Here, sort of, is what happens. When an appropriately Mephistophelean gangster named Joe Black learns that the original manuscript of “The Divine Comedy” may be sitting in a wooden box just outside Palermo, he dispatches his pathologically violent henchman, Louie, back to the old country to retrieve it. Since neither Joe Black nor Louie is equipped to vouch for the manuscript’s authenticity once it has been secured, they must turn to the writer Nick Tosches, who has not only written “In the Hand of Dante” but is one of the novel’s two main characters as well.

With Louie, Nick heads off to Italy, where, after taking part in the manuscript’s theft, he watches his new partner brutally gun down an aging mafia don, a priest, a woman and a dog in order to leave absolutely no witnesses. To Nick’s eyes, their prize appears to be the genuine article, though he knows that it won’t be salable until it has been authenticated by more official sources. Nick takes the manuscript to a number of Italian archives and libraries, then on to Chicago, where it is subjected to the most advanced and rigorous compositional analysis in the world. (Apparently you can just call the place and make an appointment. Who knew?) Once he’s absolutely sure that he’s in possession of the real thing, he meets up with his gangster cohorts and settles up with them in a way that will come as a surprise only to those who have never encountered a single snippet of “The Godfather.”

Far worse than all of the novel’s senseless violence is all of the senseless nonviolence. Even the gentlest of readers may find themselves welcoming the arrival of chapters that track Nick’s descent into this inferno of his own making: At least they make sense. Those passages that attempt to show Dante’s inner turmoil as he consults with an ancient Jewish sage, obsesses over the number three and its mystical multiples, pines for his beloved Beatrice and is eventually thrust into exile are painfully overwrought, chockablock with laughably convoluted writing.

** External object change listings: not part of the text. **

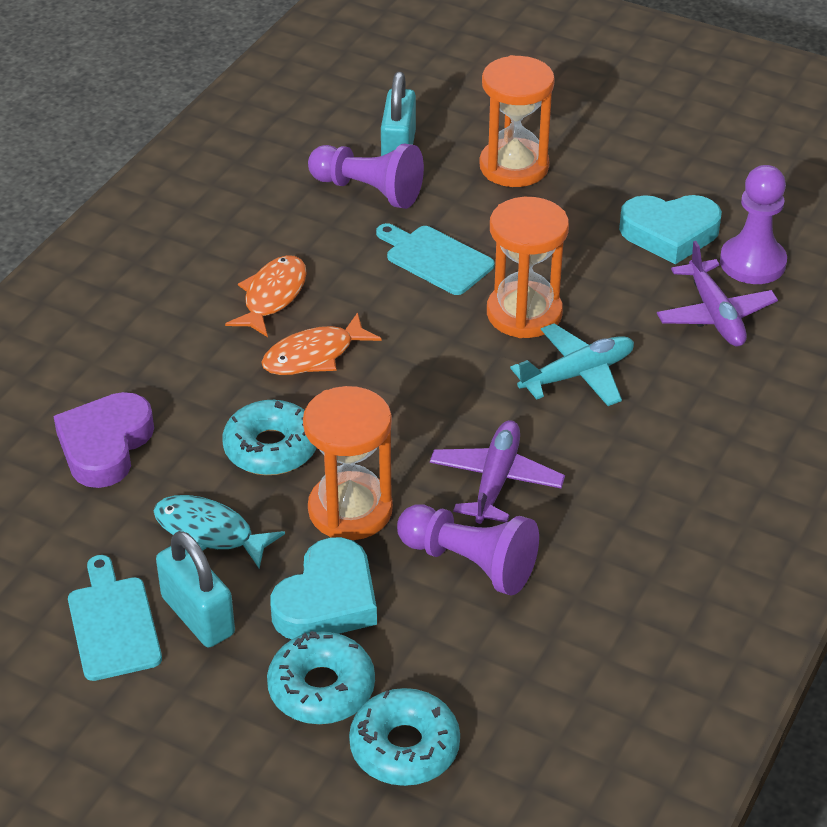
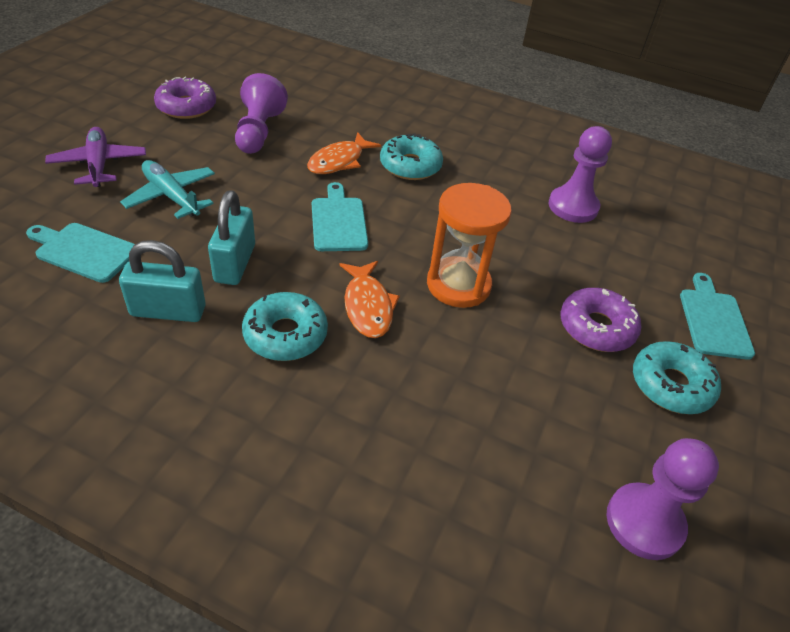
orange hourglass: 3 -> 1
purple donut: 0 -> 2
purple heart: 1 -> 0
purple plane: 2 -> 1
turquoise cutting board: 2 -> 3
turquoise fish: 1 -> 0
turquoise heart: 2 -> 0

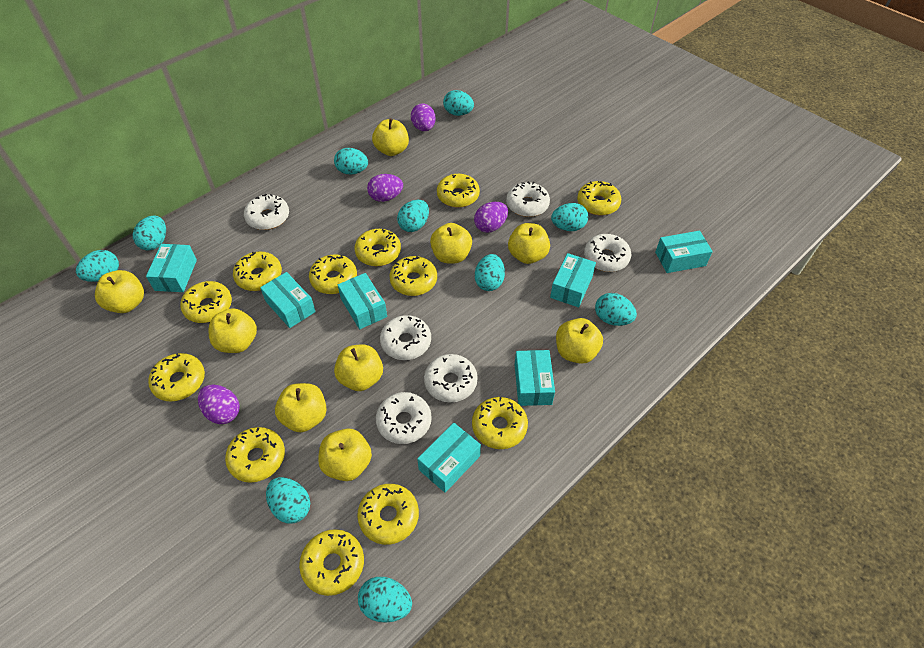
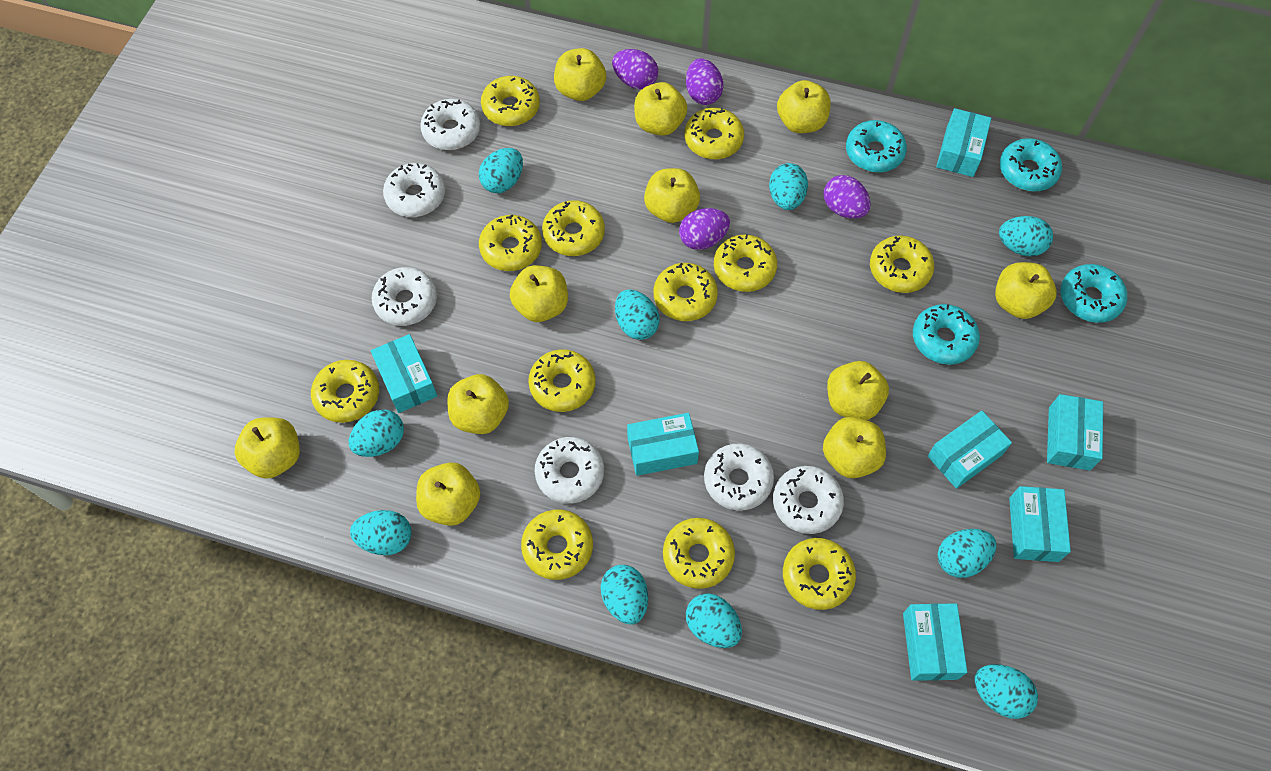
turquoise donut: 0 -> 4
yellow apple: 9 -> 11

Like this, for instance: “That the most innocent child should be stilled and taken to grave seemed to him empirical proving enough that the unheeding and inviolate will of God, which we should pray only to serve, could not be bent by even the purest, guileless, sincerest, and humilisimus of askance for the good either of a single unborn soul or of all mankind.” That’s a typical sentence. I’m not kidding.

Tellingly, the only part of “In the Hand of Dante” that works is a section that has no place whatsoever in the story, a lengthy excoriation of the various editors and publishers who have wronged Tosches over his 30-year literary career. With all the misappropriated fervor of Lenny Bruce railing against the government in his comedic swan song or perhaps Ezra Pound denouncing the usurers from his asylum bed, Tosches lashes out at all of those shortsighted souls who would dare to compromise his art by editing his vision. This crazed digression has a vituperative intensity that gives it real life and thus distinguishes it from any other part of the book.

Maybe Nick Tosches’ editor, fearing such blistering censure, simply decided that the lightest of touches was called for when marking up the proofs of “In the Hand of Dante.” It’s anybody’s guess why this novel is the mess that it is, instead of the triumph that it could and should have been. It’s not because Tosches is a bad writer; he’s actually a good one, even a very good one, when he exercises some self-control. No one was asking him to compose “In the Hand of Dante” in terza rima, or anything like that. But readers do have the right to ask authors to try harder than this.